Economists note more than 75% of malpractice premiums are spent on what are commonly referred to as “transaction costs.” These include costs for adjusting claims, defense lawyer fees, expert witness fees and insurance company profits. Economists seek to design a system that eliminates or significantly diminish transaction costs using two proposals.

The first is the development of a malpractice no-fault system, similar to workers compensation for industrial accidents. By eliminating the concept of fault, most of the $10 billion to $20 billion can be transferred directly to patients who have injuries from medical treatment, regardless of whether those injuries were the result of medical negligence or the inherent risk of the procedure.

B. Sonny Bal

B. Sonny Bal

Another proposal is what has become known as enterprise liability.

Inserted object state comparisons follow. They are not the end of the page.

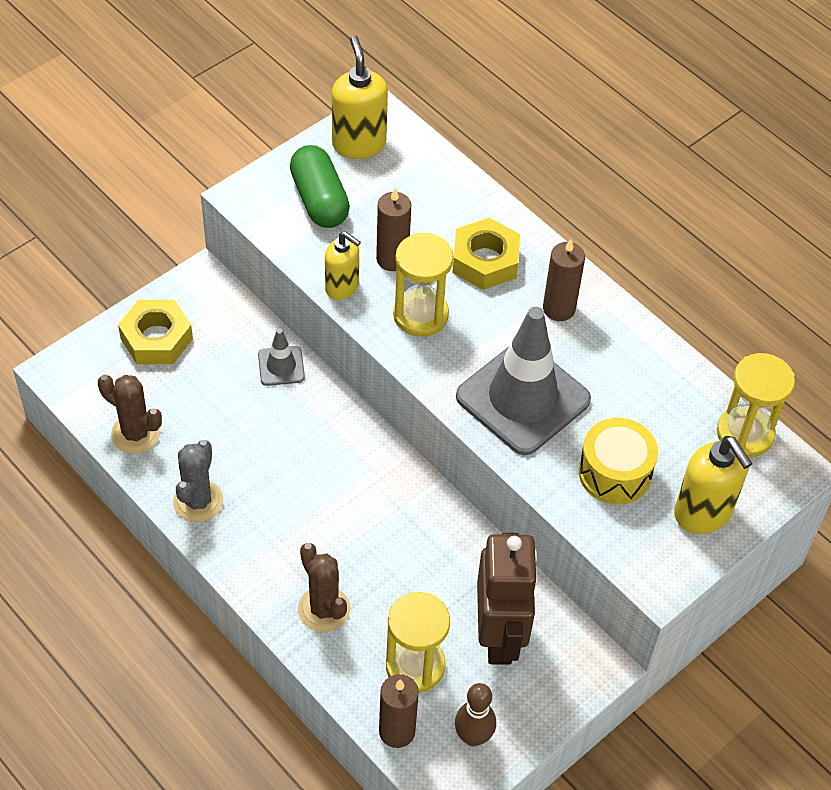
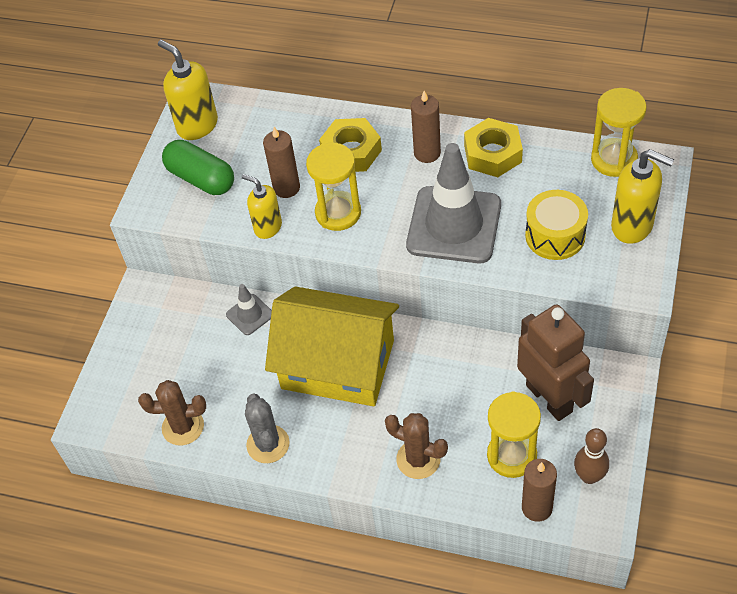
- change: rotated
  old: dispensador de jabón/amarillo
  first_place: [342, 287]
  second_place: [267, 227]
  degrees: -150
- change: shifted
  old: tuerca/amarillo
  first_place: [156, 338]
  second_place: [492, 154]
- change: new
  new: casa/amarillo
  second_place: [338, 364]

The basic premise is the defendant who is most capable of spreading the cost of malpractice verdicts and settlements to all patients, is the party who should be liable to a patient who has suffered an injury due to alleged negligent medical conduct. For example, a multi-hospital system is more capable of spreading the losses for valid malpractice claims through increased fees over a large patient population, a capacity that an individual physician lacks.

Sociologist view

Sociologists view the purpose of malpractice litigation as producing social utility, i.e., improving either the quality of care, reducing the cost of care or both. The plaintiff attorneys often argue that by having more frequent verdicts for patients and larger verdicts for patients, a signal is sent to physicians to improve the level and quality of their care. In a typical plaintiff’s final argument, the attorney is likely to argue, “The failure to timely recognize the malignant breast cancer that resulted in the death of my client violates community standards. By returning a verdict for my client’s estate, you as the jury are sending a signal to all doctors within this community that this activity will be sanctioned by the judicial system. This sanction takes the form of a significant verdict against the defendant. Thus, you as the jury must provide maximum compensation to the estate so that community doctors understand that negligent conduct will not be tolerated.”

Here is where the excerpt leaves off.